どきどきしながら、私はシャワーをあびたんだ。


いつもよりも丁寧にあらいながら、自分のからだにふれていく。


ー私のからだに、もうすぐ、春馬くんがふれるのかあ。


ね?


春馬くん?


どきどきもあるけど、不思議な気持ちにも、なったんだよ?


春馬くん以外の人に、直接さわられたことはないけれど。

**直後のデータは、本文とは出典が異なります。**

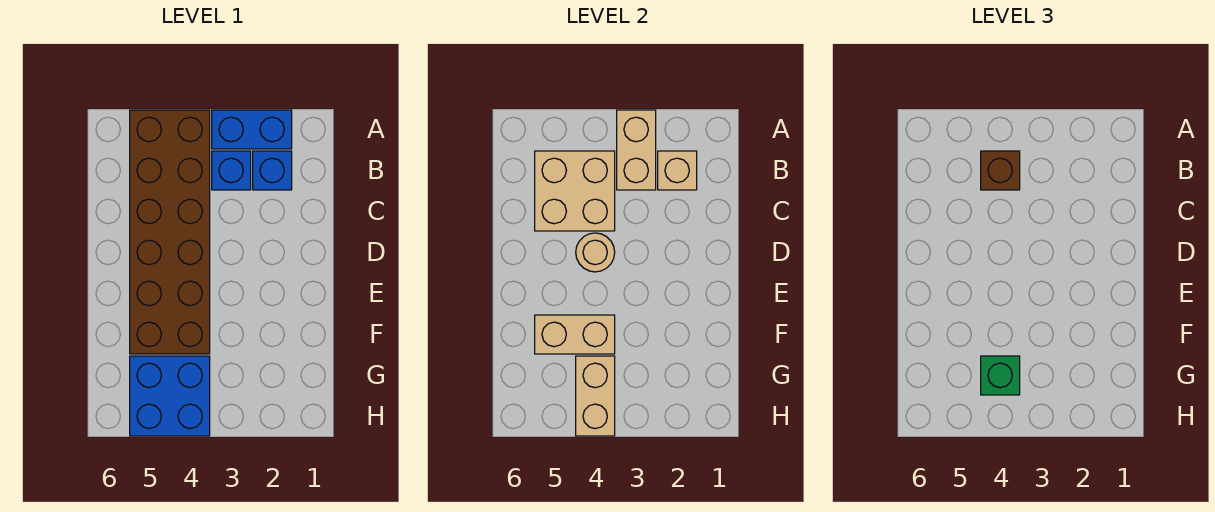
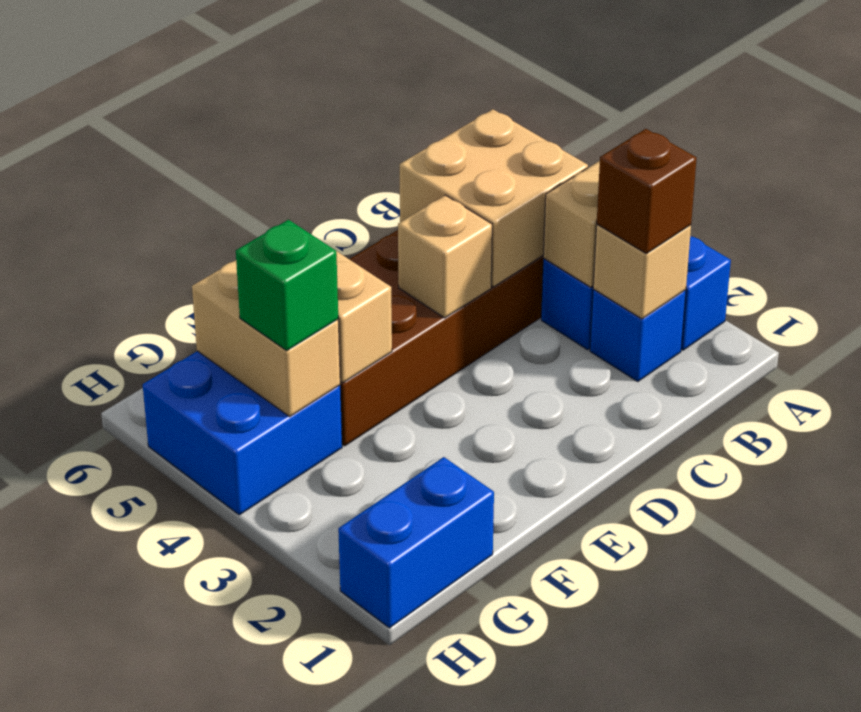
brown brick B4 level 3 -> brown brick B2 level 3
tan round brick D4 level 2 -> tan brick D4 level 2
none -> blue brick G1:H1 level 1
tan brick G4:H4 level 2 -> tan brick G4:G5 level 2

なんとかそれは、拒んでいたけど。


下着越しとはいえ、私は、春馬くん以外のひとにも、触られていた。


おおきなスクリーンの前で、春馬くんや真央が見ている前で。


私は、いつも感情を、凍らせていたけど。


スタートの合図とともに、頭の中のナニカが、カチリとスイッチがはいって、


ー神城明日菜。


になる。


オッケーの声と同時に、私は、また明日菜にもどっていたけど。


でも、あのころに、もどっていたのは、ほんとうに、春馬くんの明日菜、だったのかなあ。

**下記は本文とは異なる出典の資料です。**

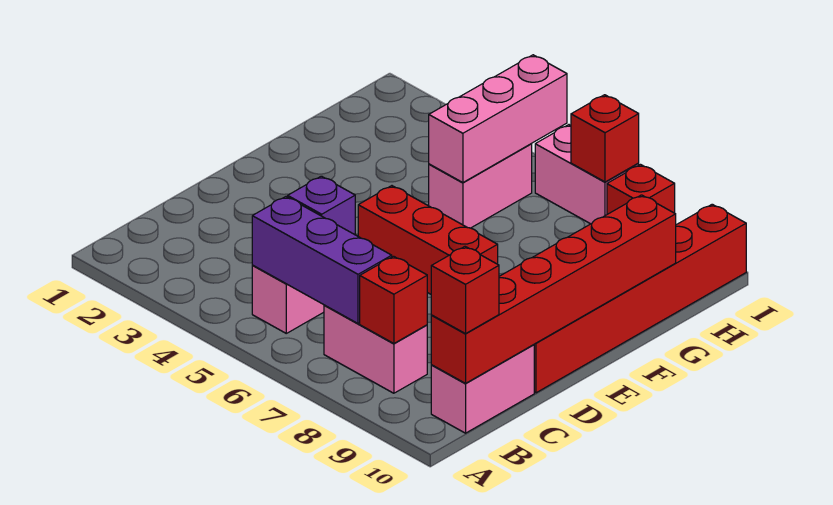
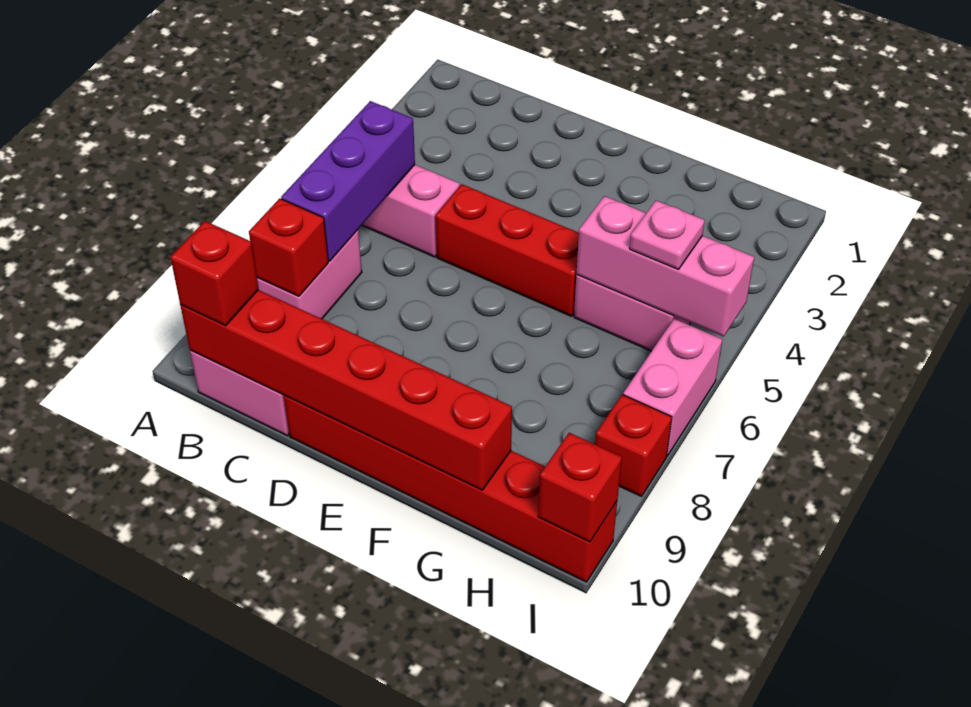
purple brick C5 level 2 -> none
red brick E5:E7 level 1 -> red brick D5:F5 level 1
none -> pink plate H5 level 3
red brick I7 level 2 -> red brick I10 level 2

あのふわふわの世界から、しっかり、目が覚めたら、私の過去のつらかったはずの出来事まで、曖昧になっていることに、最近きがついちゃったんだ。


あのふわふわの世界に、行くくらい、キツくて、つらかったはず、なんだけど。


ふわふわした感覚は、まだまだ、記憶というか、脳に残っていて、まるでお日様に干したばかりの布団みたいに、ふんわり私をつつんでくれてるんだ。


いつでも、


ーもどっておいで?


そう呼ばれてる気にもなるんだよ?


ふわふわの世界は、現実と夢の境目みたいに、ほんとうに、ふわふわだから、


ー楽だったんだ。


麻薬を私は知らないけど、精神薬に同じような常習性があることは、知ってる。


むかしは、大量のお薬が規制なく使用されていたから、いまでは信じられない量がだされていたんだって。


ただ、ゆっくり眠りたい。


でも、自分中のあらゆる怒りと哀しみに、心が疲れはてると、


ー眠りたいのに、眠れなくなる。


そうして、ひとによっては、きっと、二度と目覚めなくていい世界をもとめちゃうんだ。


そうなる前に救いたいなら、ゆっくり休ませたいなら、信頼できるおとな(医師等)を探すことからになるんだろうなあ。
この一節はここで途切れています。